= Marco Antonio Muñiz =

Mexican singer

Marco Antonio Muñiz Vega (born 3 March 1933, Guadalajara, Jalisco, Mexico) is a Mexican singer, musician and actor, specialized in the musical genre of bolero. Known across Latin America, he also acted in the 1965 film Sinful (Spanish: El Pecador).

== Early life and career ==
Muñiz was born in Guadalajara, Jalisco. From an early age, he showed musical talent. He first acquired notoriety in the 50s as part of the trio Los Tres Aces, with whom he recorded many hits until he decided to embark on a solo career in 1960.

Muñiz's first album was a tribute to singers of other eras. It was titled "Aquellas Canciones!" ("Those Songs!"), and it was released in 1956. That was the first of close to 80 albums, all of which he recorded under the BMG or RCA Internacional labels.

==Career in the 60s==
In 1965, he began an uninterrupted streak of years traveling to Puerto Rico's Caribe Hilton Hotel in San Juan around Christmas, to offer concerts there. (At one time, Muñiz claimed he was such a regular at the hotel that he could figure his way out of any of the hotel's suites and out of the facility blindfolded). This lasted close to thirty years. Muñiz has since returned for yearly shows at the Caribe Hilton, this time around Mother's Day.

==Releases==
Among the albums recorded by Muñiz are Marco Antonio Muñiz con Los Trovadores del Caribe which was his fourth album, Mi Novia es Guadalajara! (Guadalajara is my Girlfriend!), which was his fifth, Salsa a la Manera de... (Salsa, Marco Antonio's Way..., which represented his first foray into the Salsa rhythm), 1991's Mi Borinquén Querido (My Dear Borinquen, where he paid homage to Puerto Rican folklore music), a 1993 dedication to Pedro Infante, and a 1997 album and CD which was dedicated to José Alfredo Jiménez.
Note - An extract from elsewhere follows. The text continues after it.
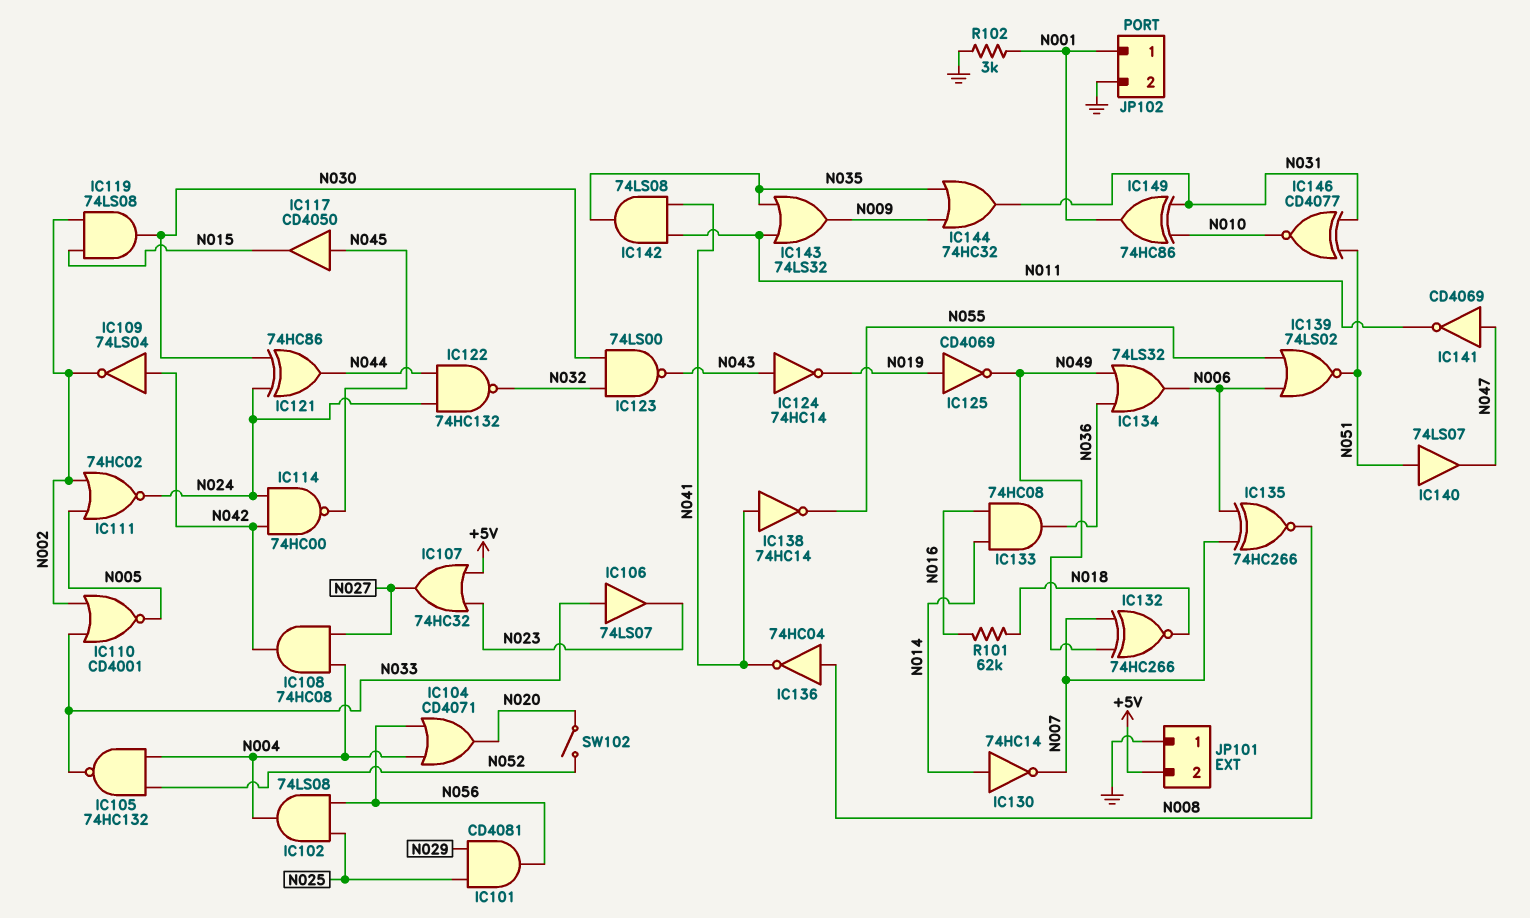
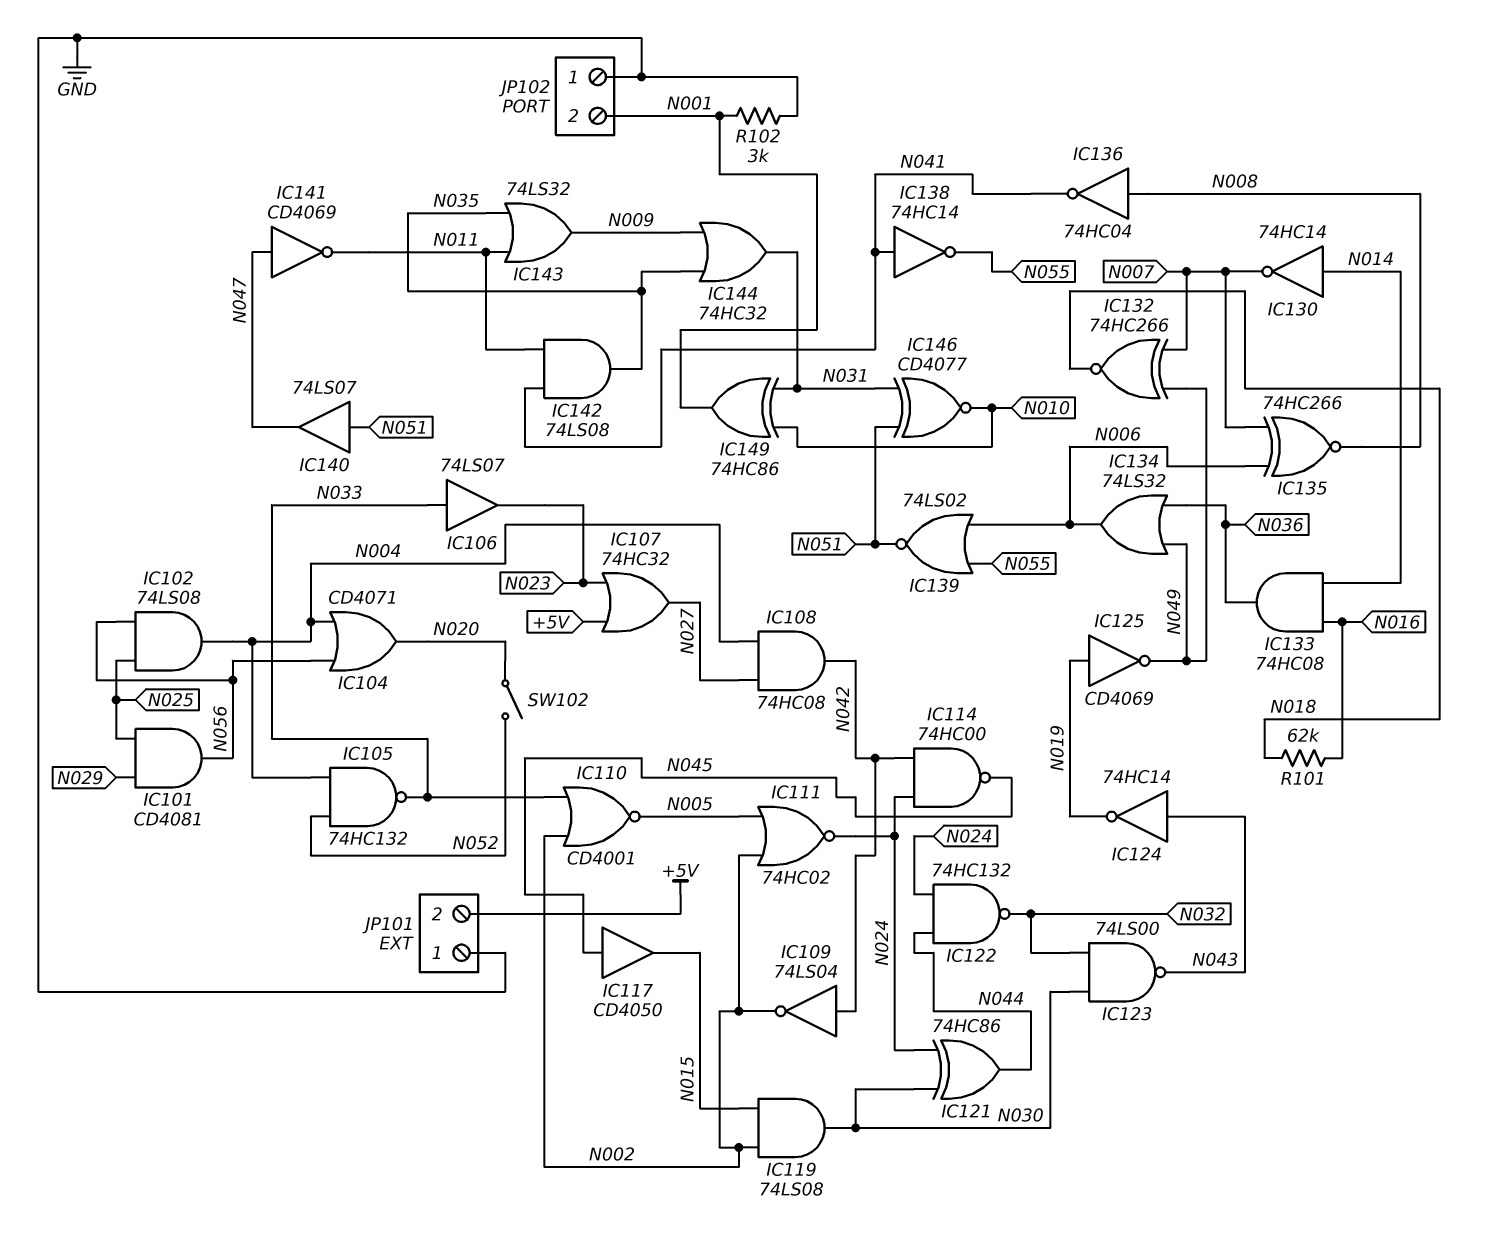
JP102 pin 1: N001 -> GND
JP102 pin 2: GND -> N001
His extensive solo career includes top 40 hit chart singles across Latin America such as "Voy a Cambiar Mi Corazón" by singer/composer Miguel Poventud. He is an international artist with fans in Brazil and Poland.

==Personal life==
In 1978, Muñiz married Jessica Munguia de Muñiz. He has seven children, 5 sons and 2 daughters.